«30 августа 1979 года.
Теплая безлунная ночь. Машина мчится по улице Молодежная прямиком в больницу. Затем приемный покой, равнодушные девицы, не ускорившие ленивые движения телес даже тогда, когда я рявкнул с угрозой на одну из них. Наш разговор закончился равнодушной репликой старшой: «Ты свое дело сделал, теперь шагай отседова…» И я вышел. Встал у большого окна, открывающего длинный коридор с тусклым светом от далекой двери в другое помещение. И пошла Люда между двумя рослыми санитарками, переваливаясь уточкой. С чувством щемящей жалости отошел от окна и пошел по ночному теплому городу. И вот в эту ночь, возможно, начнется новая жизнь. Кем-то оно будет? Так и заснул с несколько философскими мыслями. Разбудила с синим рассветом теща: «Вставай, отец, у тебя дочь…» Да извинит нас дите, а думали-то с Леонидом Ивановичем о парне… Спасибо, Люда, за дочь, это здорово, когда есть дочь. Значит, у меня Надя, Надежда».
А ведь была, папа, у тебя еще одна Надя. Я так много о ней знаю и не знаю ничего. Кто может сейчас сказать, какой она была, когда не только меня, но и тебя еще не существовало? Но я попробую, вдруг у нее все было именно так, как у моей самой обычной и необычной героини с самой обычной и необычной судьбой.

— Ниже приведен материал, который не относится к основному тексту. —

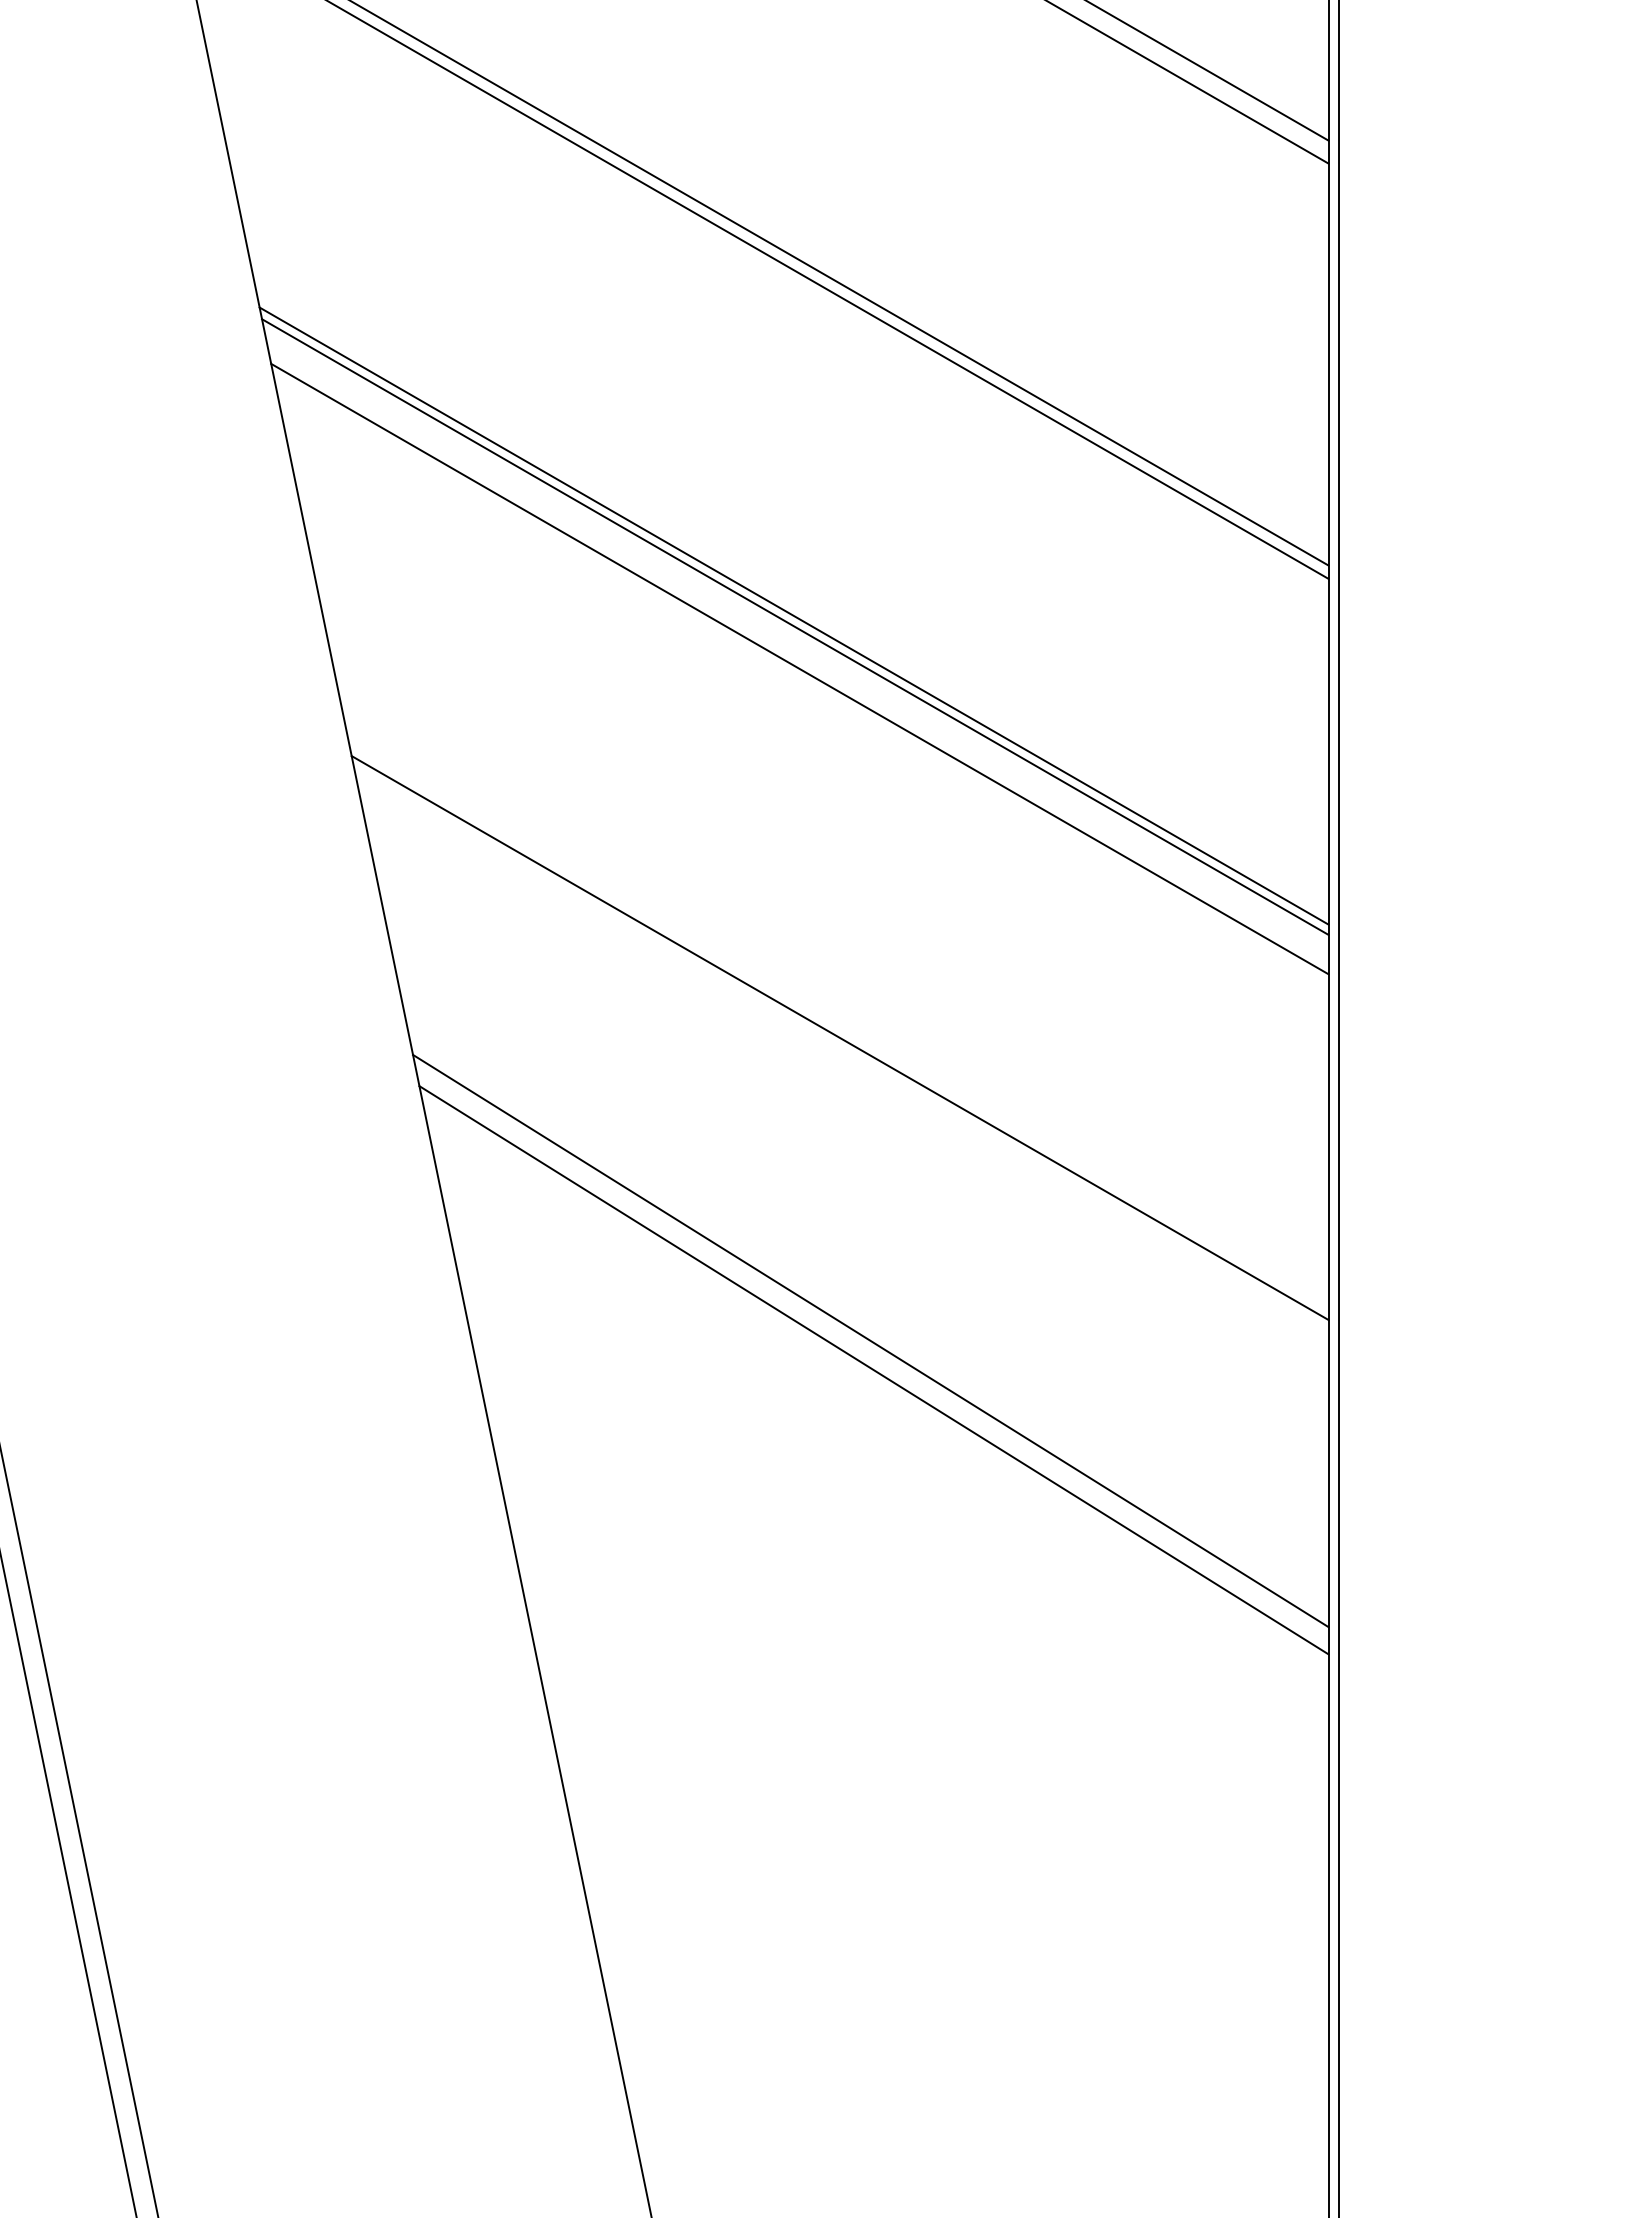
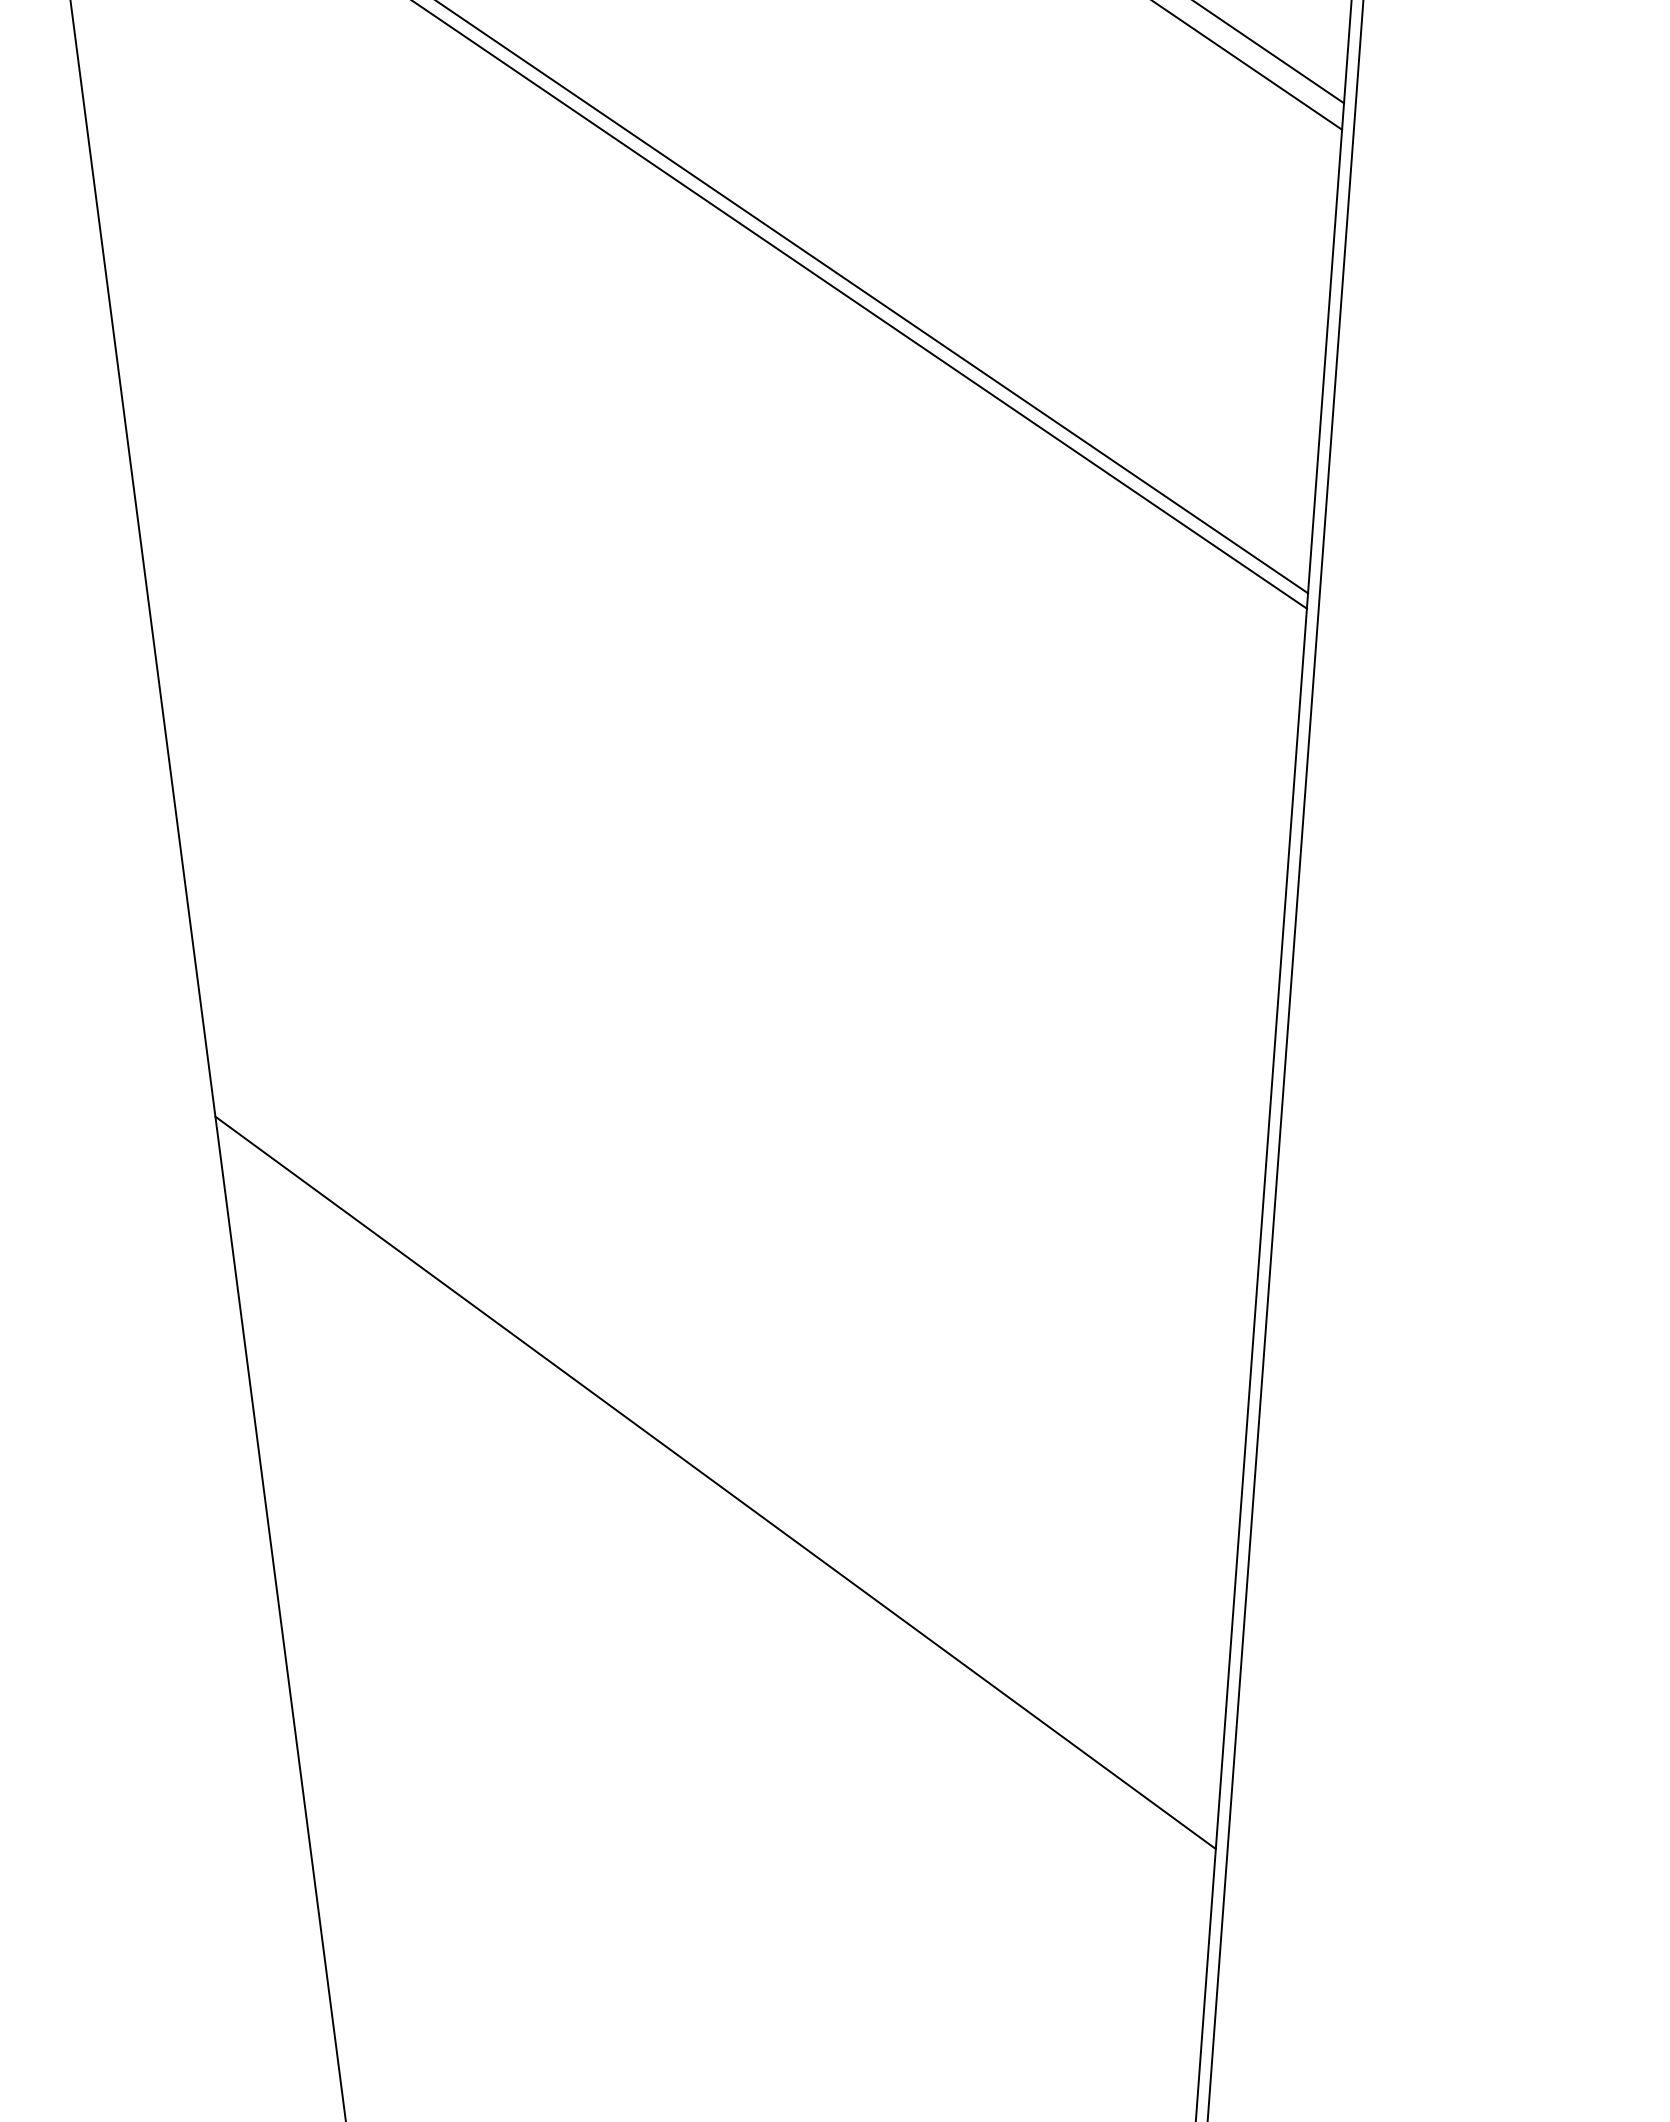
line: (793, 615) -> (686, 605), removed
line: (795, 626) -> (688, 618), removed
line: (799, 668) -> (689, 667), removed
line: (839, 1038) -> (703, 1097), removed
line: (870, 1340) -> (714, 1448), removed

Маша устало покрутила в руках сновку. Интересно думать, что у валенка есть душа. Новенькие просушенные и отшлифованные валенки не были приспособлены для правой или левой ноги, первый раз их можно было надеть на любую, но вот после подстройки надеть не на ту ногу уже трудно, как будто была у них память, как у ее Толика, который каждый день запоминал и смешно коверкал новые слова. Мужчин на заводе почти не осталось, все ушли воевать, и Маша перешла на «мужскую» работу. Традиционно женщин задействовали только для сортировки, рыхления, чесания, взвешивания и пеленания шерсти. Как только появлялась укатанная сновка, ее передавали в мужской цех. В валяльной части Маша сначала не справлялась, силы в руках было мало, договаривалась с теми, кто посильней, чтобы помогали, потом благодарила, приносила продукты. Еды у них со Степаном хватало, на фронт он не пошел по состоянию здоровья, работал на продуктовом складе, домой приносил много, так что не бедствовали, как другие, но природная слабость брала свое. Когда немного нарастила мышцы и руки стали жилистыми и цепкими, смогла работать с колотушками и скалками без посторонней помощи, но все равно первую постиранную в горячей воде пару так и не смогла насадить на колодку нужного размера. Только со временем поняла, как и с какой стороны надо бить и нажимать, чтобы мокрый, усаженный в два раза чулок зашел на твердое дерево. Все никак не заходило у нее и с гражданским мужем.
В усадочном цехе было под сорок, как в жаркий летний день под палящим солнцем, а в чесальном, наоборот, стоял холод, как в степи морозной ночью. Маша знала, что бывает другая жизнь, где не надо метаться в страхе, что не сможешь выйти подышать или зайти погреться. У нее страх потерять, ошибиться или не успеть начался с десяти лет, когда она осталась без родителей. Тогда же у нее начал непроизвольно дергаться правый уголок рта. В дядькином доме ее выделяли и порой отдавали лучший кусок, когда он был. Но то ли с непривычки, то ли по природе так и не смогла она приноровиться к странным ссорам и еще более странным примирениям дяди Феди, брата ее матери, и его жены и поначалу панически боялась громких размолвок с драками и не менее шумных объятий после утихающих бурь. Тосковала по родителям, вспоминала простой тихий уют и чистоту, которой не было в доме дяди и тетки, и чувствовала себя чужой, лишней. Тетя Нина с прищуром смотрела на то, как Маша пришивала куски белой занавески – широкий сверху на месте двух ушастых краев воротника и два узких на рукавах – к лоснящейся на локтях ядрено-коричневой школьной форме, доставшейся от двух старших сестер, и со смехом приговаривала: «Ну ты, Машк, прямо фрейлина! И так бы сошло, без обшлагов, воротник бы пришила один, и будет. Они сами-то что в этой жизни видали? Почитай лучше». Но тут она как будто о чем-то вспоминала, осекалась и, продолжая тихо бормотать себе под нос, уходила в другую комнату.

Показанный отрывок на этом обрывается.